13. The Department carried the matter in appeal to the Tribunal. Two further facts were brought out before the Tribunal; one was urged in favour of the assessee and another against the assessee, Viz., (1) there was no banking account of N. R. Wadia & Co., with any bank and (2) an application for registration had been made by N. R. Wadia & Co., as provided in the Indian Partnership Act, 1932, and the Registrar of Firms had made an entry of the statement in the Register of Firms. A number of other facts relating to the mode and manner of carrying on their business employed by the three persons were relied on by the contesting parties before the Tribunal and we shall refer to the material facts a little later in our judgment. The Tribunal held that the three persons formed a firm for the purpose of carrying on the business of architects, civil engineers and surveyors and it had been correctly assessed in the status of an unregistered firm as defined in section 2(16) of the Income-tax Act. The reference came up for hearing before Mr. Justice J. C. Shah (as he then was) and myself on July 3, 1959. After the matter had been argued before us for some time, we felt that the element of agency which is one of the very material indicate of the existence of partnership in law did not appear to have been considered by the Tribunal and we felt it necessary to call for a supplemental statement of the case from the Tribunal on the point whether any business was done by N. R. Wadia & Co., meaning thereby the partners carrying on business in the name of N. R. Wadia & Co., on behalf of all of them and, if so, whether the business was done for the constituents under contracts entered into with N. R. Wadia & Co., or with the individual members of that entity acting for all. The supplemental statement of the case has been filed and the reference is now before us for disposal.

14. It will be convenient to set out here certain relevant and material facts which have to be taken into consideration before we can answer this mixed question of fact and law. The three architects had got letter-heads printed under the style of N. R. Wadia & Co. and below and names of the three persons their technical qualifications were mentioned. Expenses such as salary staff, conveyance, electricity, office rent, printing, surveyors' licence fees, telephone, municipal form and inspection fees etc., were incurred jointly by them. The professional fees received by each of them were, however, entered separately. Each of them maintained a serially numbered bill-book and receipt-book for himself. The bills were made out in the name of N. R. Wadia & Co. On the top of each bill, however, the name of the particular person who secured and carried out the work of the particular client appeared in rubber stamp. At the end of the year all expenses jointly incurred were totalled up, provision was made for depreciable assets such as typewriters and the admissible expenses are thereafter apportioned in accordance with the gross receipts of the three persons. On remand, some additional facts have been found as appear from the supplemental statement of the case. No formal written contracts were entered into either in the name of N. R. Wadia & Co., or in the name of any of the three persons Wadia Dadachanji and Vakil. The correspondence files and other documents of N. R. Wadia & Co., were examined and specimen letters have been taken out from the same. That material shows that some of them in the name of Wadia, Dadachanji and Vakil personally and some of them in the name of N. R. Wadia & Co. Similarly some letters addressed by the clients and other parties are addressed to Wadia, Dadachanji and Vakil personally and some to N. R. Wadia & Co. Mr. G. N. Joshi, learned counsel for the Revenue, has pointed out to us that the material now stated in the supplemental statement of the case leads one 'neither here nor there'.

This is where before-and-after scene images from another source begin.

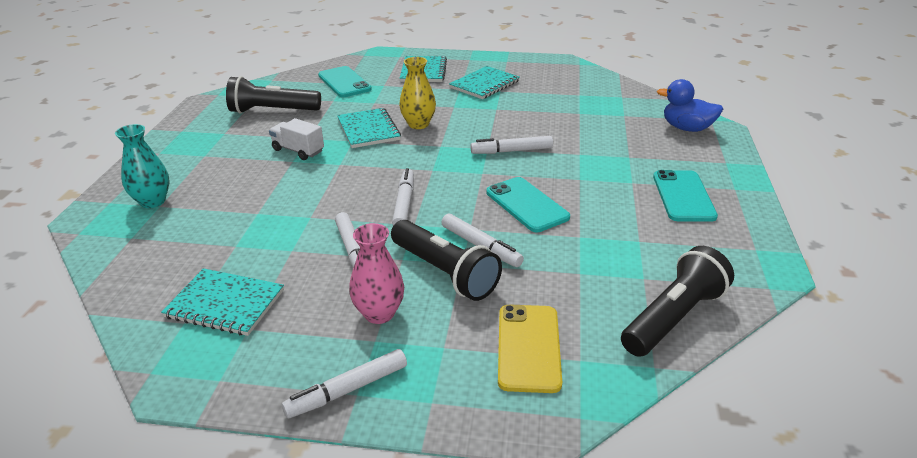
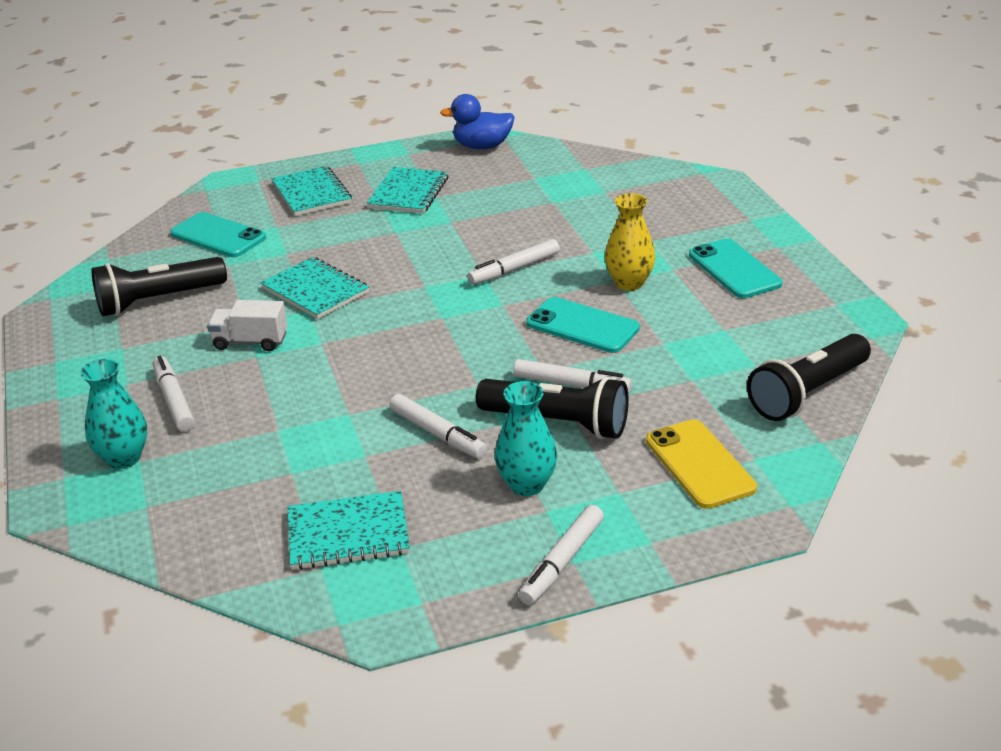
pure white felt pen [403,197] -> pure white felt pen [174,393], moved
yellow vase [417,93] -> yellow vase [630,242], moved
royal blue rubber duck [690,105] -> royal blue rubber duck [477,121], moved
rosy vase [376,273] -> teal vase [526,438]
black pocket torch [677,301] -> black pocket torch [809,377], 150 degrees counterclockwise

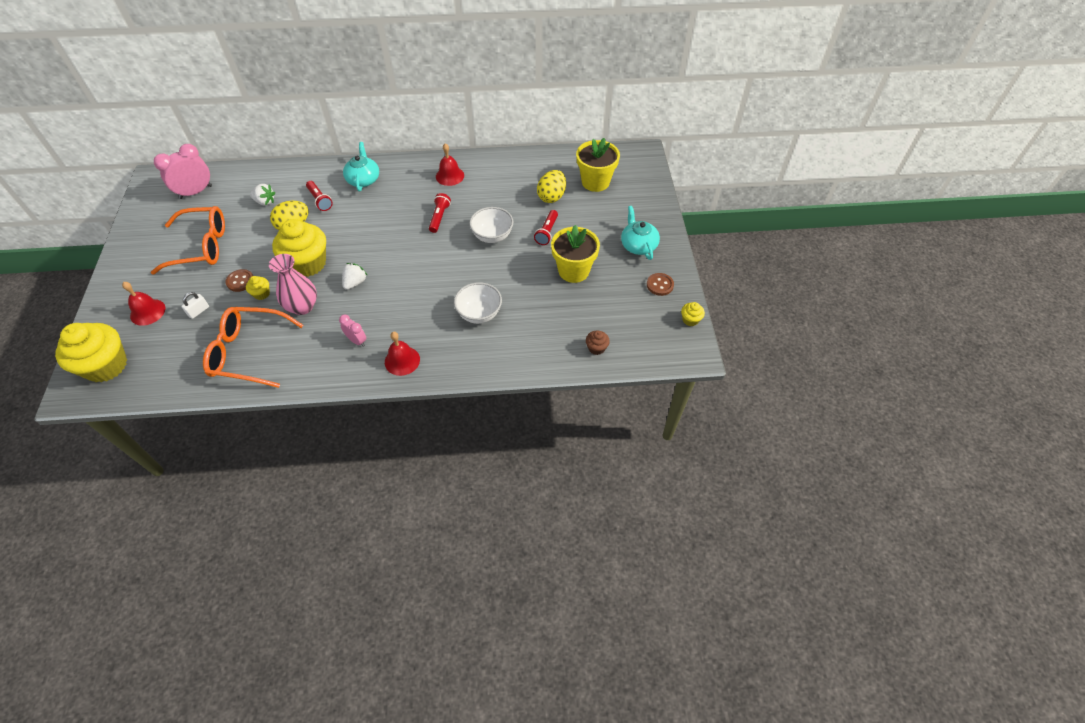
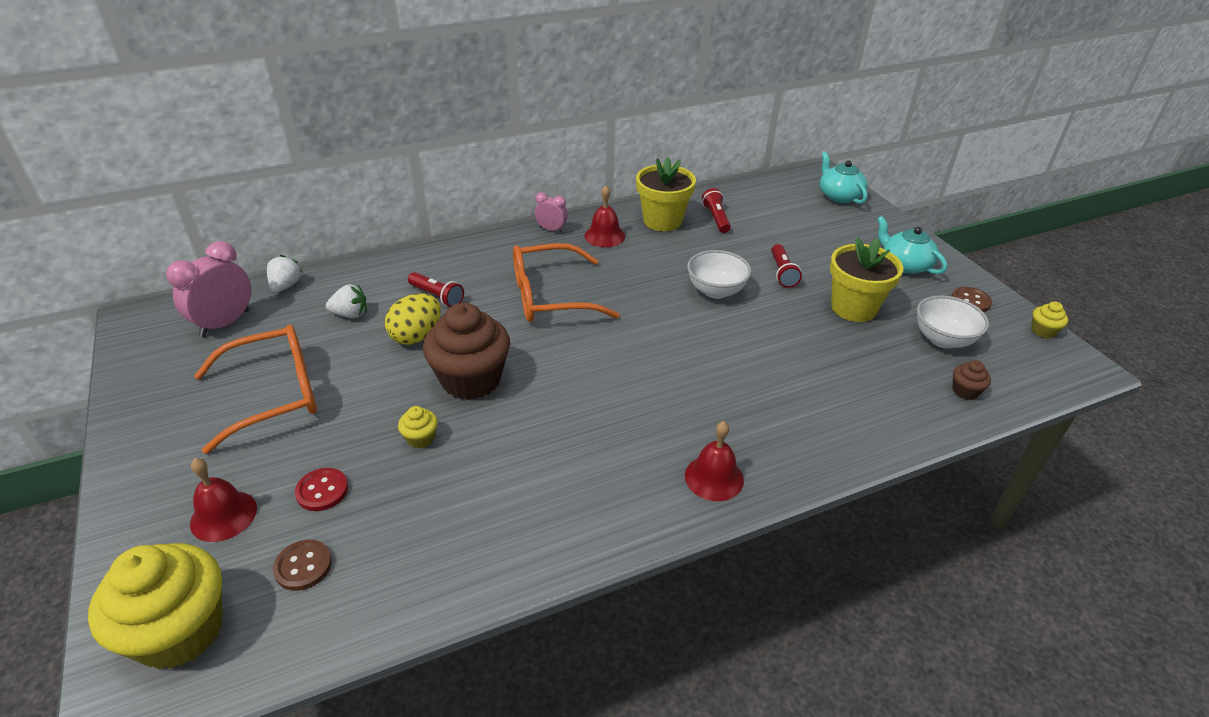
rosy vase [293,284] -> none
yellow egg [551,186] -> none
orange-coloured spectacles [253,347] -> orange-coloured spectacles [566,282], moved
brown button [239,280] -> brown button [302,565], moved
rosy alarm clock [352,331] -> rosy alarm clock [551,212], moved
pure white strawberry [355,276] -> pure white strawberry [284,273], moved
teal teapot [361,167] -> teal teapot [844,178], moved
red pocket torch [440,213] -> red pocket torch [716,210], moved
pure white serving bowl [478,303] -> pure white serving bowl [953,322], moved
yellow potted plant [598,165] -> yellow potted plant [666,194], moved
pure white lock [195,305] -> red button [321,489]
yellow cupcake [299,248] -> brown cupcake [466,351]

15. It has been argued before us by Mr. N. A. Palkhivala, learned counsel for the assessee, that there is no material whatever to be gathered from the supplemental statement of the case from which the Revenue can point out that the element of agency subsisted between the three persons when they carried on their business in the name of N. R. Wadia & Co. It is urged that the onus of establishing partnership lies on the Revenue and that onus has not been discharged. Considerable reliance has been placed by learned counsel on the peculiar mode or method of carrying on business adopted by the three persons. It is argued that an arrangement of sharing expenses arrived at obviously for the purpose of convenience by three architects should not result in a partnership in the context of tax law simply because the three persons execuated what was described by them as a deed of partnership and they were under the erroneous belief that the legal relation subsisting between them was that of partners. There is in our opinion considerable force in this argument. However much A and B may believe and honestly believe that they are partners, there may not yet subsisting between them the relationship of partners as a matter of law and it is that legal relationship with which alone we are concerned on this reference. Therefore, we must turn to see whether on the established facts and circumstances of this case, a partnership in law has been proved to exist between the three architects. The Department, as we felt constrained to observe at the very outset of our judgment, adopted one attitude in the earlier years and in the relevant assessment year it took up a different attitude. Of course, if in law it can be held that there subsisted the relationship of partners between the three persons, then the attitude of the Department in the previous years would not make any difference to the conclusion that would be reached by the court.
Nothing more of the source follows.